• TASK PROMPT: Could you return, exactly as written, only the lines from the one holding "line: (156, 771)" through the final line of the records below?

• SUPPLIED ENTRIES:
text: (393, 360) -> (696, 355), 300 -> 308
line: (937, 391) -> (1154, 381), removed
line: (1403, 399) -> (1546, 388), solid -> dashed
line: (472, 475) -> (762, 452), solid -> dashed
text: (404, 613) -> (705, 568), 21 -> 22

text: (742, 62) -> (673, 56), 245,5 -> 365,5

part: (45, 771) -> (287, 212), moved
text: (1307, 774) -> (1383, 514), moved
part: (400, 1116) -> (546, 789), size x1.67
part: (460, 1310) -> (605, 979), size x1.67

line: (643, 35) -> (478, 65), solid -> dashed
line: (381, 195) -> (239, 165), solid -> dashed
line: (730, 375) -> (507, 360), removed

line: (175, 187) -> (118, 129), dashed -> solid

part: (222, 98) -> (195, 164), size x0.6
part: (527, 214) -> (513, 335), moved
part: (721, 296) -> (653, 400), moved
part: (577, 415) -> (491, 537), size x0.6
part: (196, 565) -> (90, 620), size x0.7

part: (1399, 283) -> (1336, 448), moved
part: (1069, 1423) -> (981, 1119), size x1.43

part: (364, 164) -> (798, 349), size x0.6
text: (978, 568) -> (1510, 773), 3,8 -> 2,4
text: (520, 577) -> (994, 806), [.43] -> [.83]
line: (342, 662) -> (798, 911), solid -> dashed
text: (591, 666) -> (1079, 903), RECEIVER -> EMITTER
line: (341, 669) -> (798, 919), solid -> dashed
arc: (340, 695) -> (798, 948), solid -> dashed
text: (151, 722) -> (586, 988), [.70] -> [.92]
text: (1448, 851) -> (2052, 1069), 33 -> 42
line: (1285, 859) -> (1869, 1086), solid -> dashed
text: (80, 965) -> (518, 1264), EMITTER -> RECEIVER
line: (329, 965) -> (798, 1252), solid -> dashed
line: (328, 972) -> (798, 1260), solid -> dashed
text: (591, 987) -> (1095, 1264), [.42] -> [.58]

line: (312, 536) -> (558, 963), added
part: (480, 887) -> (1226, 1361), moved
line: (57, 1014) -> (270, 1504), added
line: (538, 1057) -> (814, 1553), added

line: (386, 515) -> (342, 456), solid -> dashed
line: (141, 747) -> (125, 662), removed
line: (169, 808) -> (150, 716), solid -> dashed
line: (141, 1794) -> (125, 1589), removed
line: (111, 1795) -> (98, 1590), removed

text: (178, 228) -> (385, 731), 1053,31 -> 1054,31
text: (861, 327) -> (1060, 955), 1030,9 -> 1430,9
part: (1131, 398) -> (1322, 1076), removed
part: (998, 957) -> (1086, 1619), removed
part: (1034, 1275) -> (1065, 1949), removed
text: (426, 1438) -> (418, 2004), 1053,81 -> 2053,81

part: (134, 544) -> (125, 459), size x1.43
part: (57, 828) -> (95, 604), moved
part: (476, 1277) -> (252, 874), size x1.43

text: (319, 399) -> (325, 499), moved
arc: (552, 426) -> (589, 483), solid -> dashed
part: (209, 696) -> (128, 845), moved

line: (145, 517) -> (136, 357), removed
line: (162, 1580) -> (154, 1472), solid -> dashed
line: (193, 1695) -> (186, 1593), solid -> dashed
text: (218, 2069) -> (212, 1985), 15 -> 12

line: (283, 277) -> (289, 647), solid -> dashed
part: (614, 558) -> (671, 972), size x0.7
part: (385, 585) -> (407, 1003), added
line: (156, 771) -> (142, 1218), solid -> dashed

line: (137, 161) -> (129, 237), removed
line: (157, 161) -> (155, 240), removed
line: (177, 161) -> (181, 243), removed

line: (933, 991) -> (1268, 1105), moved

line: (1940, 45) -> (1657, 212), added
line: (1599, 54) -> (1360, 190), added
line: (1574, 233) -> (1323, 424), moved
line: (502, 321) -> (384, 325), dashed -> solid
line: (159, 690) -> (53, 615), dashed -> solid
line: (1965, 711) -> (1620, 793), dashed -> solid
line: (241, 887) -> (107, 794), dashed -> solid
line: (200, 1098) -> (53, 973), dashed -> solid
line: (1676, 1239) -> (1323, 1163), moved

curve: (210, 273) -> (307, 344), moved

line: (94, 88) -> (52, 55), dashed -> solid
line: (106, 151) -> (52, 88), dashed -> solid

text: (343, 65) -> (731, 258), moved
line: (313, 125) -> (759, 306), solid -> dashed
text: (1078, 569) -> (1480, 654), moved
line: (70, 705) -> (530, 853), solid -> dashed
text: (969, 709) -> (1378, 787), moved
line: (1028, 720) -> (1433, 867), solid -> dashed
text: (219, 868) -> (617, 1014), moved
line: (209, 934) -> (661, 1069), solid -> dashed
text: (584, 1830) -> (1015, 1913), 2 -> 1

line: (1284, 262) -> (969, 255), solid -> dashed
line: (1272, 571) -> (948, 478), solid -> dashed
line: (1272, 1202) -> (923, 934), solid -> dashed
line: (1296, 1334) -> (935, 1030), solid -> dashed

• ANSWER SECTION:
line: (156, 771) -> (142, 1218), solid -> dashed

line: (137, 161) -> (129, 237), removed
line: (157, 161) -> (155, 240), removed
line: (177, 161) -> (181, 243), removed

line: (933, 991) -> (1268, 1105), moved

line: (1940, 45) -> (1657, 212), added
line: (1599, 54) -> (1360, 190), added
line: (1574, 233) -> (1323, 424), moved
line: (502, 321) -> (384, 325), dashed -> solid
line: (159, 690) -> (53, 615), dashed -> solid
line: (1965, 711) -> (1620, 793), dashed -> solid
line: (241, 887) -> (107, 794), dashed -> solid
line: (200, 1098) -> (53, 973), dashed -> solid
line: (1676, 1239) -> (1323, 1163), moved

curve: (210, 273) -> (307, 344), moved

line: (94, 88) -> (52, 55), dashed -> solid
line: (106, 151) -> (52, 88), dashed -> solid

text: (343, 65) -> (731, 258), moved
line: (313, 125) -> (759, 306), solid -> dashed
text: (1078, 569) -> (1480, 654), moved
line: (70, 705) -> (530, 853), solid -> dashed
text: (969, 709) -> (1378, 787), moved
line: (1028, 720) -> (1433, 867), solid -> dashed
text: (219, 868) -> (617, 1014), moved
line: (209, 934) -> (661, 1069), solid -> dashed
text: (584, 1830) -> (1015, 1913), 2 -> 1

line: (1284, 262) -> (969, 255), solid -> dashed
line: (1272, 571) -> (948, 478), solid -> dashed
line: (1272, 1202) -> (923, 934), solid -> dashed
line: (1296, 1334) -> (935, 1030), solid -> dashed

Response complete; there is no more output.